The crucial aspect that our goal-explanations are missing here is the local aspect that I stressed above. Sure, an agent knows the immediate consequences of its moves, but calculating all of the possibilities even a few moves ahead can create an unmanageable combinatorial explosion. An agent is far from knowing the global structure of the DG it’s exploring; it can only perform imperfect reasoning about this global structure.

Let’s consider two chess-playing agents, Deep Blue and Shallow Green[3], where the former of the two is much more skilled at chess than the latter. The difference in skill between Deep Blue and Shallow Green has (at least) two components. The first is a difference in ability to effectively search ahead in the tree of moves. The second is a difference in quality of the agents’ implicit encoding of the overall structure of the DG being explored, which is reflected in the criteria they use to evaluate the positions they come across in the search: an ideal chess agent would evaluate moves based on how much they improved their chances of winning across all ways the game might play out, whereas a simpler agent might only be able to compare the number of their pieces to the number of opposing pieces.

Evaluating the skill of an agent could be challenging, but that’s not what we’re trying to do here. Instead, we just want to be able to capture the constraints on the agent in our explanations. Raw search capacity is an easy first step in this discrete setting, since the answer to “at most how many position calculations can the agent perform per move?” is a single number. The search algorithm being implemented and the evaluation criteria can be expressed in various ways, but there is no obstacle to bolting these onto our goal-based explanations; we shall see in the implementation section below that we actually don’t want the search algorithm to be an independent component which is “bolted on”, but rather a more goal-sensitive extension of the explanation. Nonetheless, this is sufficient evidence to expect that we should be able to build a class of explanations that includes the means of expressing a wide variety of constraints on an agent besides its goal.

Limited Knowledge

A major implicit assumption in the previous subsection was that the agent’s knowledge aligns exactly with the actual state of the world, at least locally. There are many situations in which that won’t be the case, however, where the agent has limited knowledge of the state of the world on which to base its decision-making.

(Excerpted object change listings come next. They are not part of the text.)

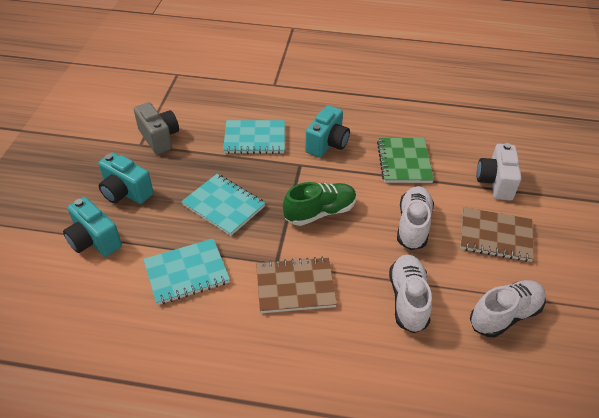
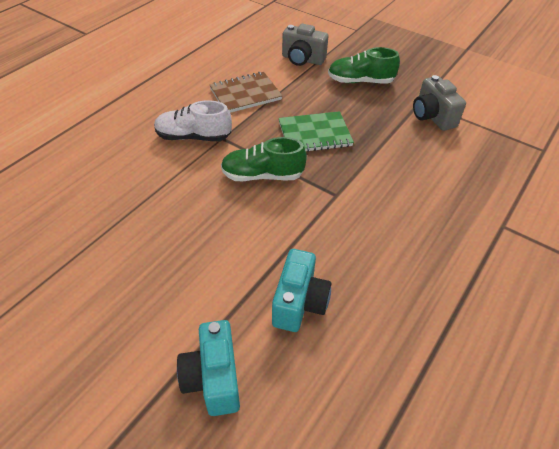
brown notebook: 2 -> 1
green shoe: 1 -> 2
grey camera: 1 -> 2
turquoise camera: 3 -> 2
turquoise notebook: 3 -> 0
white camera: 1 -> 0
white shoe: 3 -> 1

The closest example to the set-up of the previous section is that of a partially-observable environment. Consider a game of liar’s dice, where each player rolls their own dice but keeps the result hidden from the other players, and then take it in turns to make statements about the overall state of the collection of die values (the particular rules of the game don’t matter too much here). Even if an agent playing this type game knows all of the possible present states of the game, they do not have sufficient knowledge to isolate which precise state they find themselves in.

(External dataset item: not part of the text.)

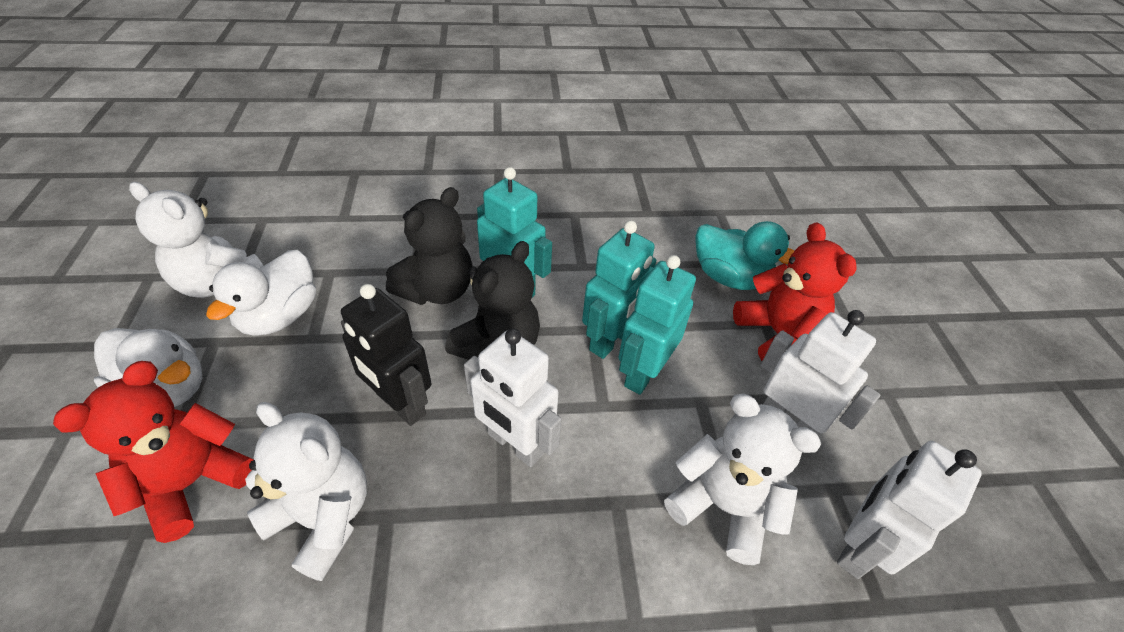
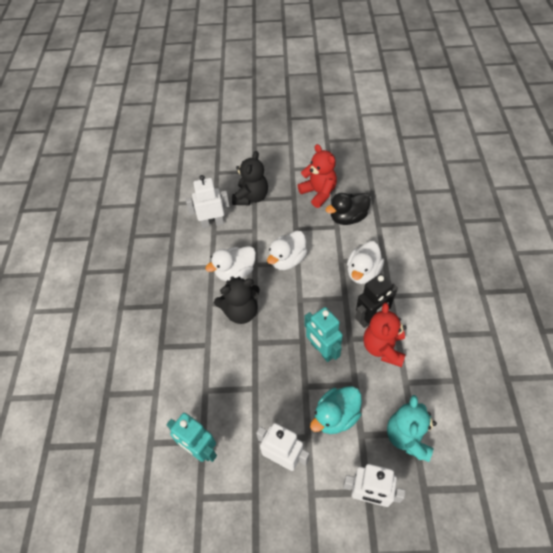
black duck: 0 -> 1
turquoise robot: 3 -> 2
turquoise teddy bear: 0 -> 1
white duck: 2 -> 3
white teddy bear: 3 -> 0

We can also imagine situations where an agent’s observations of the world are limited by something other than structural limitations on their information. The agent might have limited attention; by this, I mean an agent which is able in principle to observe any given detail of the world perfectly, but which only has space in its memory, or enough observation time, to examine a limited number of details.

Alternatively, an agent might have imperfect sensors, so that even if they can examine every aspect of their environment, the quality of information they have about the world state is limited. Analogously, if an agent is getting their information about the world second hand, such as from another agent, then their knowledge will be limited by the reliability of that information. The ‘sensors’ example might make the limitations seem easy to estimate, since we can compute the resolution of a camera from its physical properties, but quantifying the reliability of second-hand information seems much less straightforward, and how an agent does this will depend on their internal beliefs regarding other agents (both here and below, I avoid digging any deeper into the problem of embedded agents for the time being). However, the aim here is not necessarily to ensure that we can practically find the best explanation, desirable as that might be, but rather to ensure that the space of explanations we consider is broad enough to cover everything that we could reasonably call goal-directed.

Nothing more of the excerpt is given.